So let me quickly break down why creating children’s movie princesses with extremely tiny waists is a bad idea all around, using my trusty friend: cognitive development.

To put into offensively simple terms, the brain is made up of categories called “schemas”. For example, we don’t see a chair so much as we see an item that our brain can categorize as a chair, thanks to our schema for chairs. It’s quick and it’s efficient – and it’s why we get bewildered when we see something that we cannot immediately identify. This is also why we see shapes in clouds and faces in inanimate objects (and Jesus in our toast, but that’s for another time).

The crazy thing is that we are not born with schemas. Schemas are created through observations and experiences. This means that young children have to learn that chairs are chairs – but pencils are not chairs, and saltshakers are not chairs. This is why a toddler might label every single four-legged animal “doggie” or every male figure “daddy” until he or she has had more experience with the rest of the world.

Here’s something else you should understand about the human brain: at its most basic level, it doesn’t understand pictures. It’s why we’ll cry during a sad scene in a movie or feel deeply for a TV character, even though we understand on an intellectual level that we’re staring at a screen. The brain doesn’t understand images, and it certainly doesn’t understand manipulated images, including Photoshop and animation.

This means that animation can have just as big of an effect on a child’s schema as what they observe in real life. Which is huge, since we have schemas for everything: not just chairs and pencils and saltshakers, but what our culture values and what our culture deems “beautiful”.

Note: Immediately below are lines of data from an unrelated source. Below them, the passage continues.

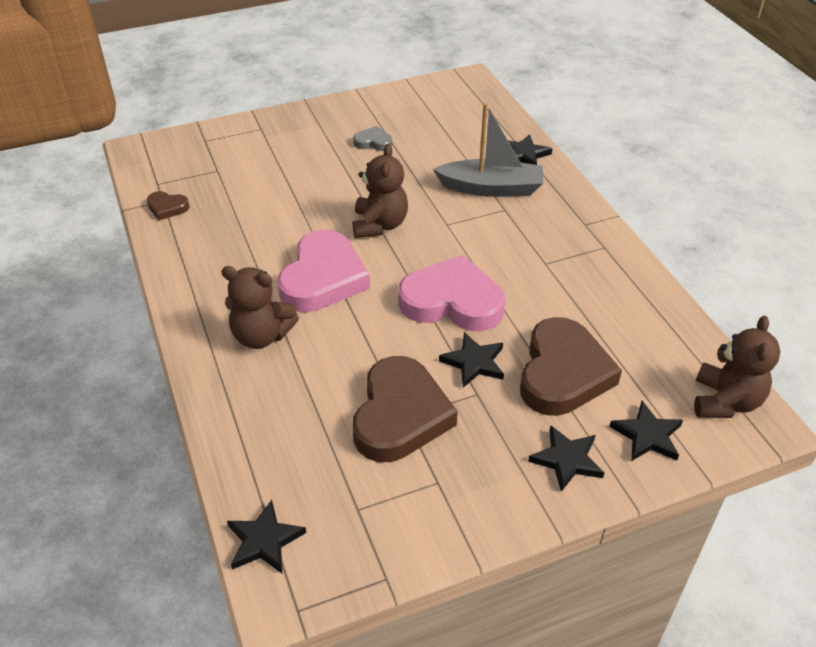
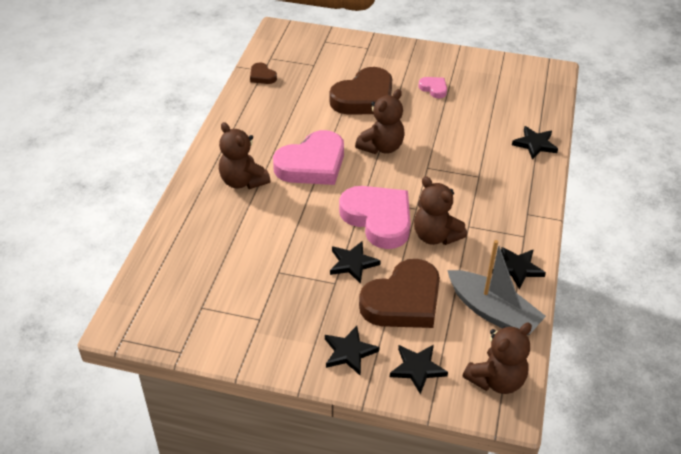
camera: 35 degrees right, 0 degrees up
(264, 540) = (139, 294): black star -> black star (517, 268)
(373, 142) = (434, 89): grey heart -> pink heart
(400, 415) = (276, 270): brown heart -> brown heart (364, 98)
(491, 188) = (484, 157): grey boat -> grey boat (493, 312)
(525, 289) = (435, 236): none -> brown teddy bear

Imagine being a little girl, surrounded by movies, TV shows, dolls, posters, calendars, books, arts & craft supplies, all with princesses who are not only the center of attention, but are considered the most beautiful, get to find true love, and inevitably live happily ever after. And all of these beautiful princesses have waistlines that are the same circumference as their necks – something that is downright impossible to achieve, even with a corset on.

The frightening part is this is all internalized. It’s taken in alongside other experiences, like Photoshopped women in magazines, extremely skinny celebrities, and a very overt understanding that our society prioritizes a woman’s appearance above all other traits. It quickly becomes a breeding ground for body image problems and unhealthy thinking.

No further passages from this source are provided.